Brain-machine interfaces (BMIs) provide a new assistive strategy aimed at restoring mobility in severely paralyzed patients. Yet, no study in animals or in human subjects has indicated that long-term BMI training could induce any type of clinical recovery. Eight chronic (3–13 years) spinal cord injury (SCI) paraplegics were subjected to long-term training (12 months) with a multi-stage BMI-based gait neurorehabilitation paradigm aimed at restoring locomotion. This paradigm combined intense immersive virtual reality training, enriched visual-tactile feedback, and walking with two EEG-controlled robotic actuators, including a custom-designed lower limb exoskeleton capable of delivering tactile feedback to subjects. Following 12 months of training with this paradigm, all eight patients experienced neurological improvements in somatic sensation (pain localization, fine/crude touch, and proprioceptive sensing) in multiple dermatomes. Patients also regained voluntary motor control in key muscles below the SCI level, as measured by EMGs, resulting in marked improvement in their walking index. As a result, 50% of these patients were upgraded to an incomplete paraplegia classification. Neurological recovery was paralleled by the reemergence of lower limb motor imagery at cortical level. We hypothesize that this unprecedented neurological recovery results from both cortical and spinal cord plasticity triggered by long-term BMI usage.

Introduction

Spinal Cord Injury (SCI) rehabilitation remains a major clinical challenge, especially in cases involving chronic complete injury. Clinical studies using body weight support systems1,2, robotic assistance1,2,3,4, and functional electrostimulation of the leg5,6 have proposed potential solutions for assisting SCI patients in walking7,8. Yet, none of these approaches have generated any consistent clinical improvement in neurological functions, namely somatosensory (tactile, proprioceptive, pain, and temperature) perception and voluntary motor control, below the level of the spinal cord lesion.

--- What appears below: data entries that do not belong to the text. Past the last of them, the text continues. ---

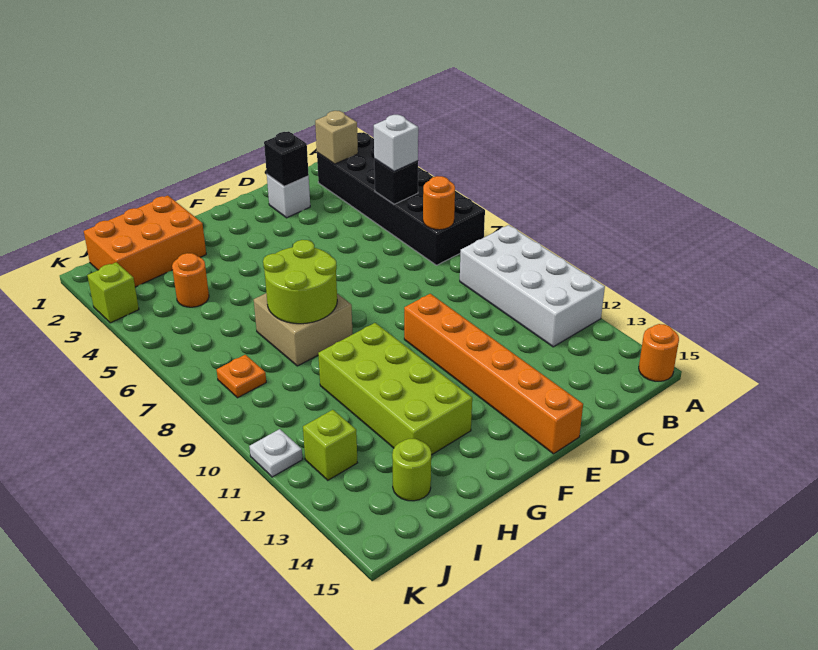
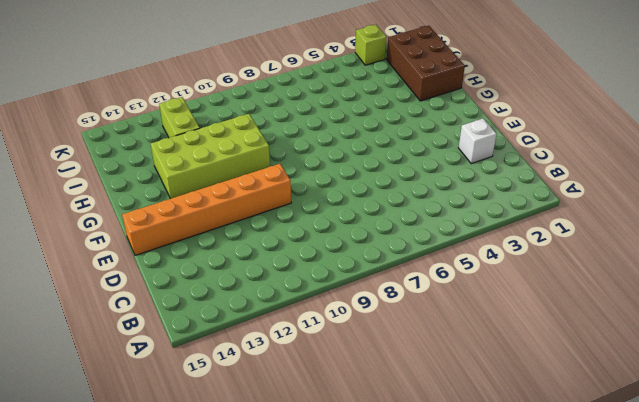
brown brick H1:J2 level 1 -> orange brick H1:J2 level 1
lime brick I12:J12 level 1 -> lime brick J12 level 1
none -> black brick A2:B7 level 1
none -> white brick A9:B12 level 1
none -> orange round brick A15 level 1

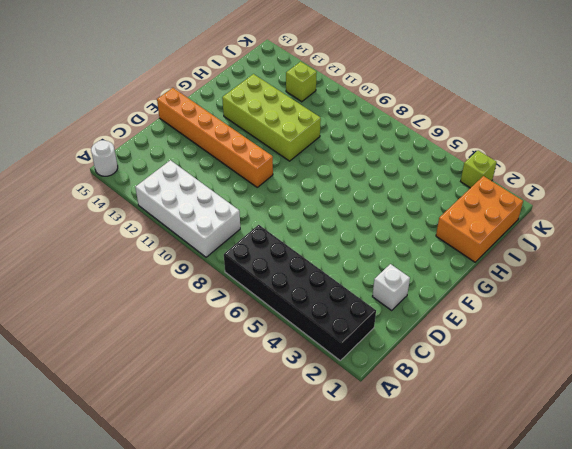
white round brick A15 level 1 -> orange round brick A15 level 1
none -> tan brick G7:H8 level 1
none -> orange round brick I4 level 1
none -> lime round brick I14 level 1

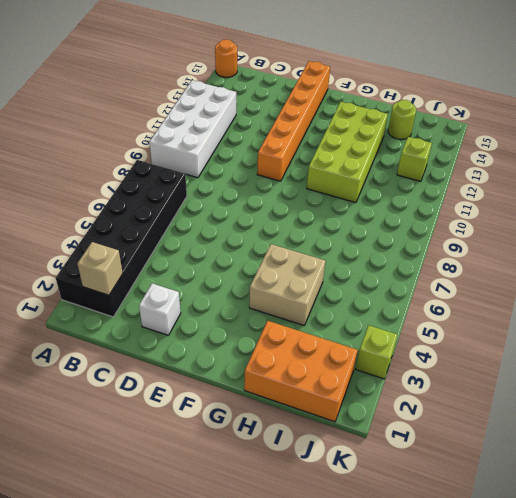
tan brick G4:H5 level 1 -> tan brick G7:H8 level 1
none -> orange round brick I4 level 1
none -> orange plate J8 level 1
none -> white plate K11 level 1

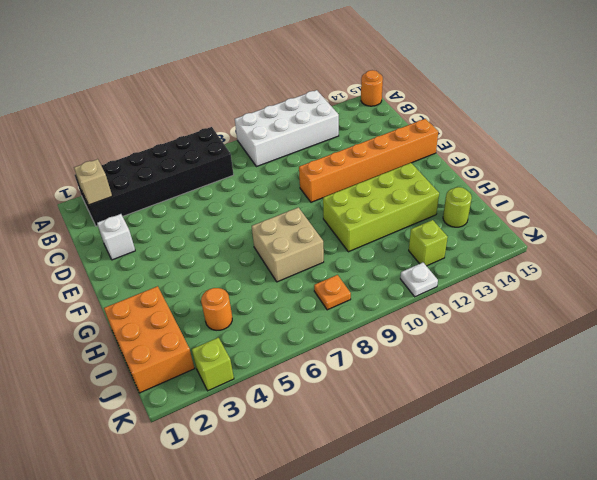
none -> black brick B5 level 2
none -> orange round brick B7 level 2
none -> black brick D2 level 2

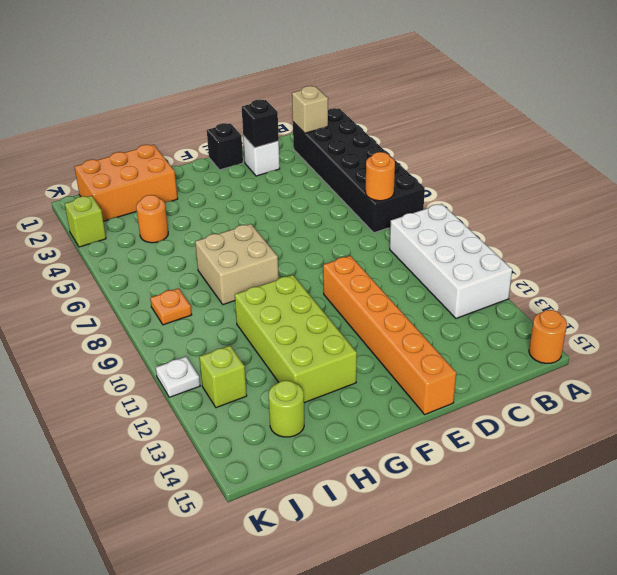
black brick E1 level 1 -> black brick B5 level 2
none -> lime round brick G7:H8 level 2
none -> white brick B5 level 3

Since the first experimental demonstrations in rats9, monkeys10,11, and the subsequent clinical reports in humans12,13,14, brain-machine interfaces (BMIs) have emerged as potential options to restore mobility in patients who are severely paralyzed as a result of spinal cord injuries (SCIs) or neurodegenerative disorders15. However, to our knowledge, no study has suggested that long-term training associating BMI-based paradigms and physical training could trigger neurological recovery, particularly in patients clinically diagnosed as having a complete SCI. Yet, in 60–80% of these “complete” SCI patients, neurophysiological assessments16,17 and post-mortem anatomical18 studies have indicated the existence of a number of viable axons crossing the level of the SCI. This led some authors to refer to these patients as having a “discomplete” SCI17 and predict that these remaining axons could mediate some degree of neurological recovery.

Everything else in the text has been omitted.